Amram in the First Quarter: New Land Purchases Lift Debt Before Project Surpluses Arrive
Amram opened 2026 with slightly higher revenue, but weaker sales, lower margin and a wider gap between contract assets and customer advances move the discussion back to cash. Land purchases of about NIS 838 million in the quarter and a post-period bond raise leave 2026 dependent on surplus releases and collection pace.

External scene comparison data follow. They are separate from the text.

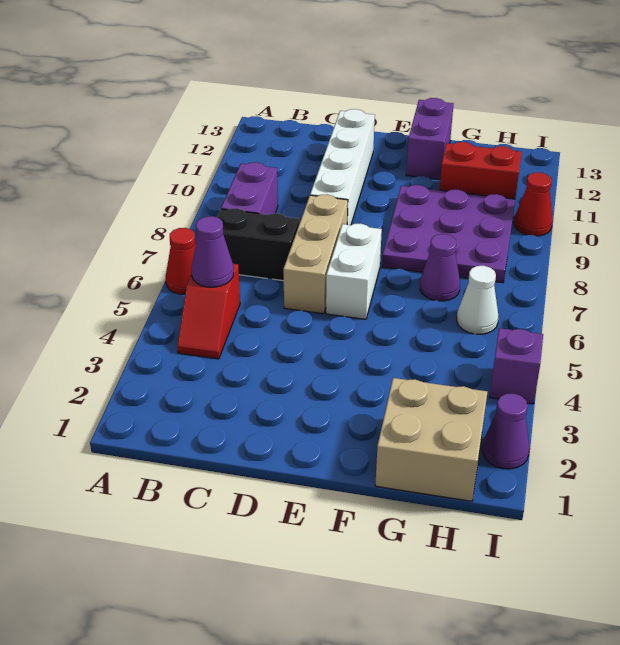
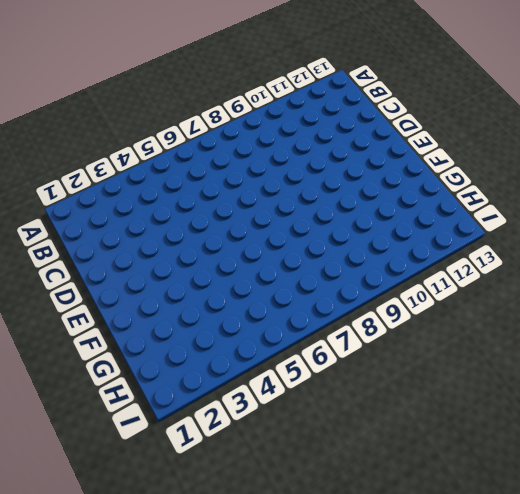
none -> red cone A6 level 1
none -> red slope B4:B5 level 1 top 5
none -> black brick B7:C7 level 1

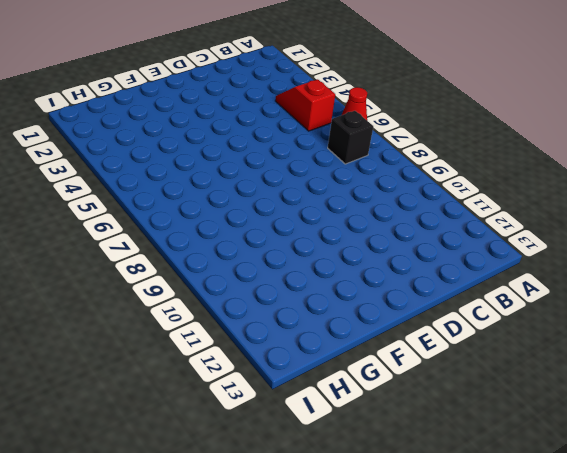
black brick B7 level 1 -> black brick B7:C7 level 1
none -> purple brick B8:B9 level 1
none -> tan brick D6:D8 level 1
none -> white brick D9:D12 level 1

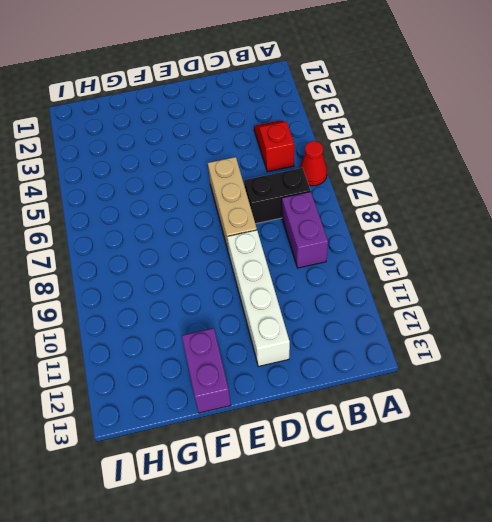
none -> white brick E6:E7 level 1
none -> purple plate F8:H10 level 1
none -> tan brick G1:H2 level 1

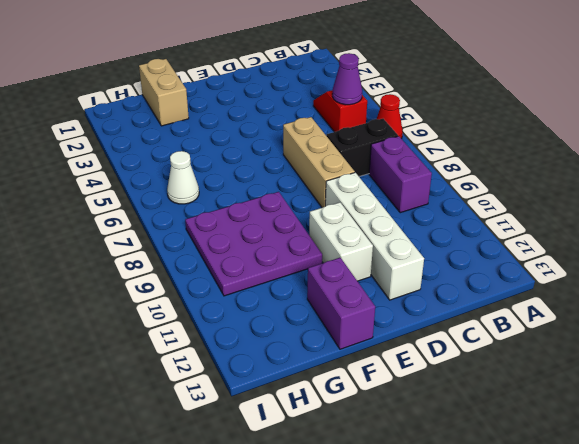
white brick E10:E11 level 1 -> white brick E6:E7 level 1
tan brick G1:G2 level 1 -> tan brick G1:H2 level 1
none -> purple cone G7 level 1
none -> red brick G11:H11 level 1
none -> purple cone I2 level 1

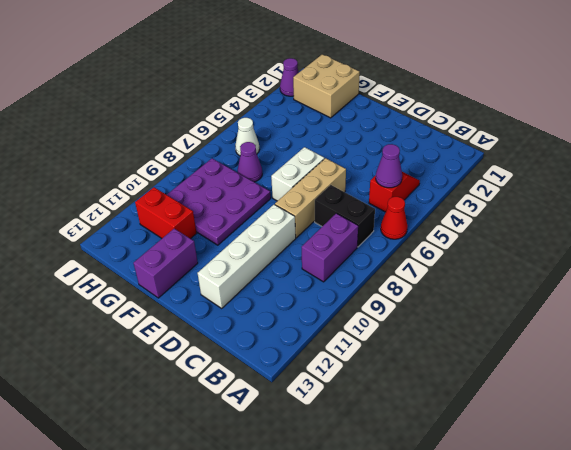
none -> purple brick I4 level 1
none -> red cone I10 level 1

Amram reported a quarter that reinforces the caution raised in prior coverage: the issue is not a lack of projects, but the gap between the size of the pipeline and the cash those projects release today. Revenue increased to NIS 390.5 million, but net profit attributable to shareholders fell to NIS 13.0 million, the reported gross margin fell to 18.1%, and net finance expenses rose to NIS 34.5 million. Sales dropped sharply to 113 housing, commercial and office units from 360 in the comparable quarter, and free-market apartment sales fell to 105 units from 186. The more important signal is in working capital: contract assets and customer balances rose to NIS 687.9 million while liabilities for contracts with customers fell to NIS 402.1 million, meaning more income is sitting on the balance sheet before turning into cash receipts. In a quarter when land purchases and land advances consumed NIS 838.3 million, operating cash flow after land purchases was negative NIS 962.5 million and the company needed more debt to finance the step-up. There is no immediate covenant break signal, because the company is in compliance with its financial covenants, raised Series D bonds after the balance-sheet date and relies on expected project surpluses of NIS 372 million over the next 12 months. The proof point is now simpler: can sales, collections and surplus releases arrive before the new land bank and new projects keep pulling in more capital.
What the Company Really Is This Quarter
Amram is a residential developer with a growing income-producing real-estate layer, but in the first quarter it should mainly be read as a working-capital and financing story. The project pipeline looks large: at the end of March the group was promoting about 26,033 housing units for execution, including about 22,821 units for sale, with the company's share at about 15,378 units for sale. It also has 19 income-producing properties, under construction or in planning, covering about 300 thousand square meters and about 970 hotel rooms, with the company's share lower because of partners.
That scale attracts attention, but it can also mislead. In a residential developer, backlog size is not enough if sales are signed on softer terms, cash receipts are delayed and new land requires debt before mature projects release surplus cash. The prior annual analysis framed that issue through the gap between profit, backlog and cash, while the sales-quality analysis focused on flexible contracts and contractor loans. The first quarter does not close those points. It sharpens them through weaker sales, a wider working-capital gap and a large land purchase cycle that came before the cash.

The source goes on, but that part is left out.